Thursday, September 22, 2016
Galleria Exhibit Hall
Antoine Brantley, MPH, STD/HIV Program, Louisiana Office of Public Health, New Orleans, LA, DeAnn Gruber, PhD, LCSW, Louisiana Office of Public Health STD/HIV Program, New Orleans, LA, Javone Davis Charles, MPH, STD/HIV Program, State of Louisiana Office of Public Health, New Orleans, LA and Joy Ewell, BS, Louisiana Department of Health and Hospitals, Office of Public Health-STD/HIV Program, Louisiana Department of Health and Hospitals, New Orleans, LA

Background:  In 2014, Louisiana reported 575 cases of Primary and Secondary syphilis and 1,226 HIV cases.  DIS are responsible for Partner Services on syphilis and HIV cases. The Louisiana STD/HIV Program (SHP) conducted regional assessments in 2014 and found that DIS in high morbidity areas were overburdened with cases. A  DIS caseload analysis was done in nine public health regions along with syphilis and HIV morbidity.

Methods:  “DIS caseload” was calculated by averaging the total number of new HIV and syphilis cases per number of allotted DIS positions in each region per quarter. Average caseload was used to determine the number of DIS positions needed to be allocated to each region to eliminate or decrease regional caseload variability. Since HIV and syphilis case burden differs in most regions, a DIS deficit index was created to assess the impact of the predicted DIS deficit on the level of HIV and syphilis Partners Services activities needed. This model was used to predict the effects of potential DIS reallocation scenarios on regional DIS caseload. 

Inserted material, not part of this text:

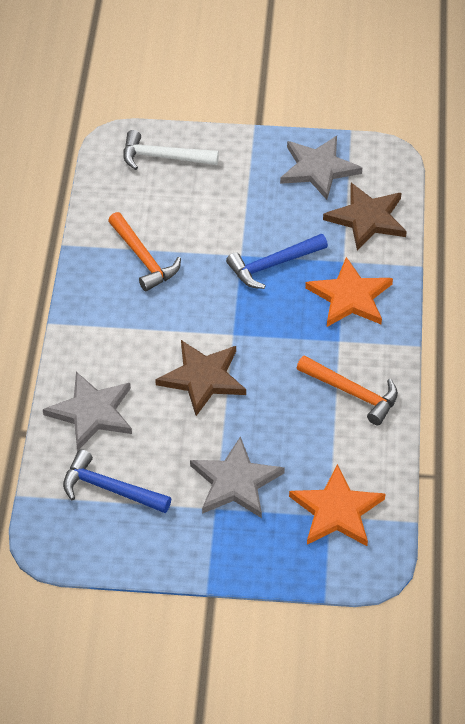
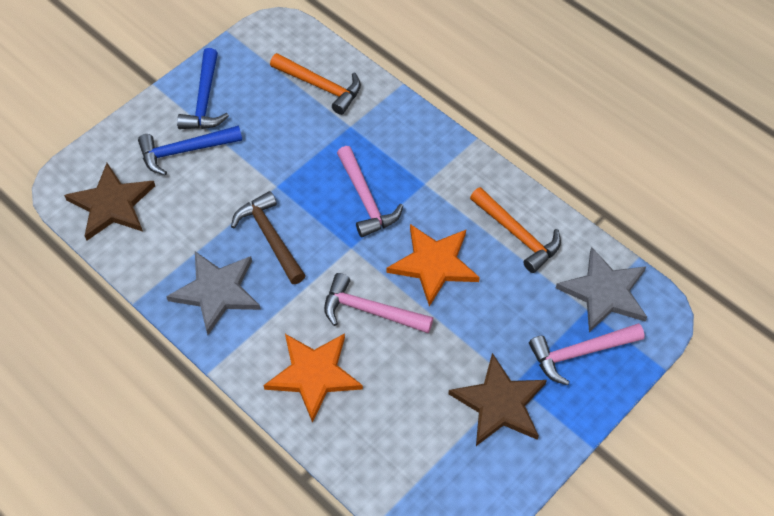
brown hammer: 0 -> 1
grey star: 3 -> 2
pink hammer: 0 -> 3
white hammer: 1 -> 0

Results:  New Orleans, Baton Rouge, and Shreveport regions had higher than average caseloads. New Orleans had the largest caseload, an average of 248 new HIV and syphilis field records per DIS per quarter, which was almost twice the average for the entire state and up to five times higher than other regions. SHP used the results of this analysis to hire additional staff and re-domicile positions in several public health regions. The proportion of cases is more equitable based on the distribution of staff. 

Conclusions:  The caseload analysis proved to be a valuable tool for resource allocation within SHP. Future plans include assessing DIS caseload by expanding the current model to include the effect regional variability in DIS caseload, such as geographic distance covered, partner index, and interview success rate.